Dan telah menceritakan kepadaku Zuhair bin Harb : Telah menceritakan kepada kami Jariir, dari ‘Abdul-Malik bin ‘Umair, dari Muhammad bin Al-Muntasyir, dari Humaid bin ‘Abdirrahmaan, dari Abu Hurairah radliyallaahu ‘anhu secara marfu’. Beliau pernah ditanya : "Shalat apakah yang paling utama setelah shalat wajib ? Dan puasa apakah yang paling utama setelah puasa di bulan Ramadlaan?". Maka beliau menjawab : "Shalat yang paling utama setelah shalat wajib adalah shalat yang dilakukan di tengah malam. Dan puasa yang paling utama setelah puasa di bulan Ramadlan adalah puasa di bulan Allah Muharram" [Diriwayatkan oleh Muslim no. 1163].
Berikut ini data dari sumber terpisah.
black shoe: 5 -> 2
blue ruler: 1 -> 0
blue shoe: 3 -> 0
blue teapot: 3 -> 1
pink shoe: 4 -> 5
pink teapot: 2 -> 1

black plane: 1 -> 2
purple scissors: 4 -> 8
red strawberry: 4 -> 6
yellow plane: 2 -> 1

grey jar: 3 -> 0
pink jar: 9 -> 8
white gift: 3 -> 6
Zuhair bin Harb bin Syaddaad Abu Khaitsamah An-Nasaa’iy adalah seorang yang tsiqah lagi tsabat, dipakai Al-Bukhaariy dan Muslim dalam Shahih-nya [At-Taqriib, hal. 341 no. 2053]. Jariir bin ‘Abdil-Hamiid Adl-Dlabbiy adalah seorang yang tsiqah shahiihul-kitaab, dipakai Al-Bukhaariy dan Muslim dalam Shahih-nya [idem, hal. 196 no. 924]. ‘Abdul-Malik bin ‘Umair bin Suwaid Al-Lakhamiy adalah seorang yang tsiqah, fashiih, lagi ‘aalim, namun hapalannya berubah dan kadang melakukan tadlis, dipakai Al-Bukhaariy dan Muslim dalam Shahih-nya [idem, hal. 625 no. 4228]. Muhammad bin Al-Munstasyir bin Al-Ajda’ Al-Hamdaaniy adalah seorang yang tsiqah, dipakai Al-Bukhaariy dan Muslim dalam Shahih-nya [idem, hal 899 no. 6364].
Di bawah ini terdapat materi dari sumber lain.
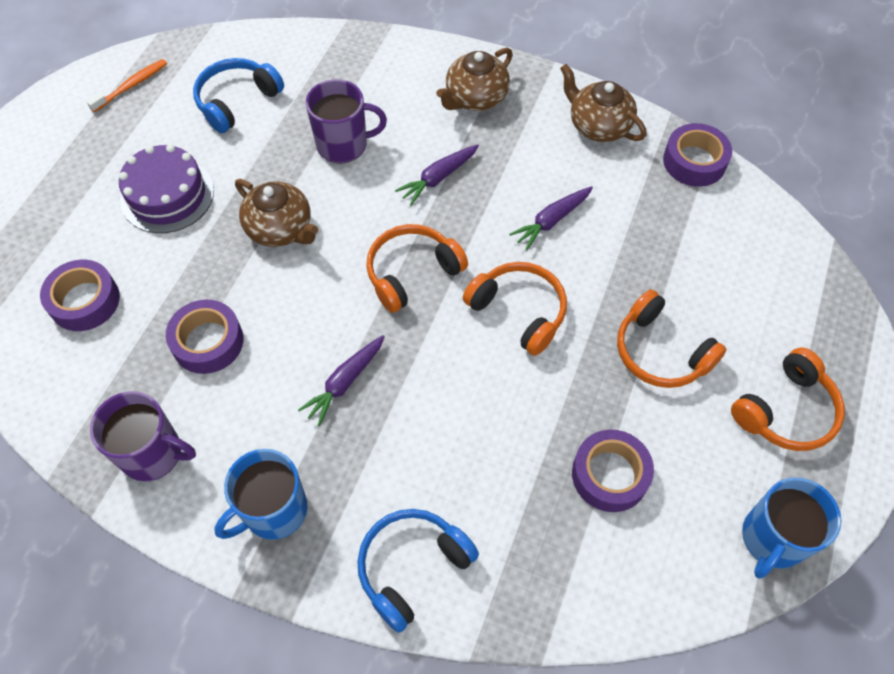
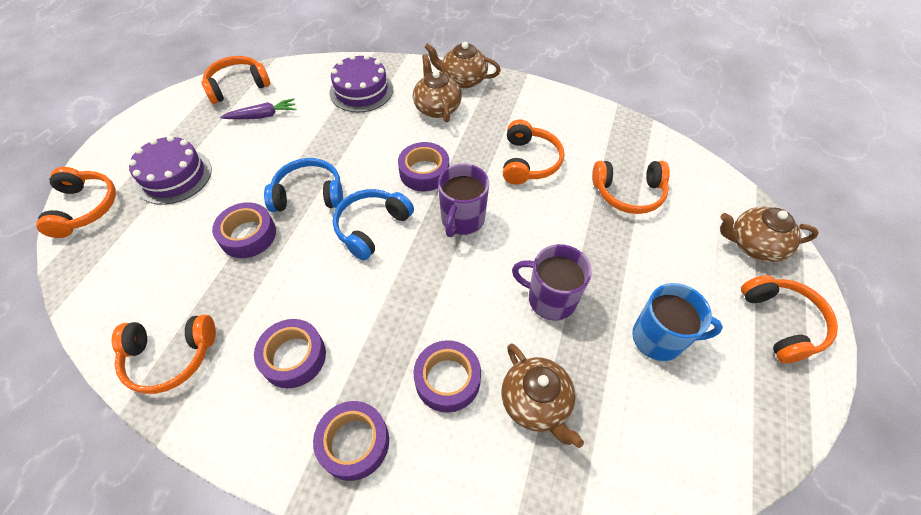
blue mug: 2 -> 1
brown teapot: 3 -> 4
orange headphones: 4 -> 6
orange toothbrush: 1 -> 0
purple cake: 1 -> 2
purple carrot: 3 -> 1
purple tape: 4 -> 5

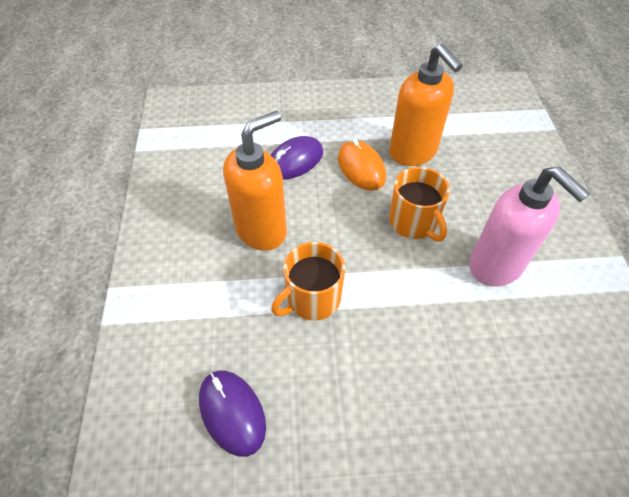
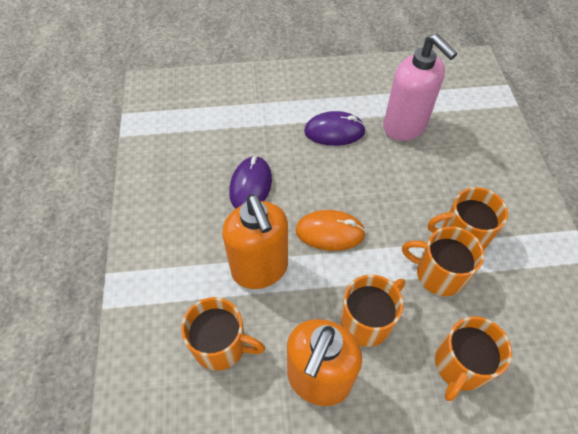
orange mug: 2 -> 5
Silakan baca pembahasan ini dalam buku : Bainal-Imamaini Muslim wad-Daariquthniy oleh Dr. Rabii’ bin Haadiy Al-Madkhaliy, hal. 213-215.
[6] Shadaqah bin Muusaa Ad-Daqiiqiy Abul-Mughiirah/Abu Muhammad As-Sulamiy Al-Bashriy. Para ulama berselisih tentangnya.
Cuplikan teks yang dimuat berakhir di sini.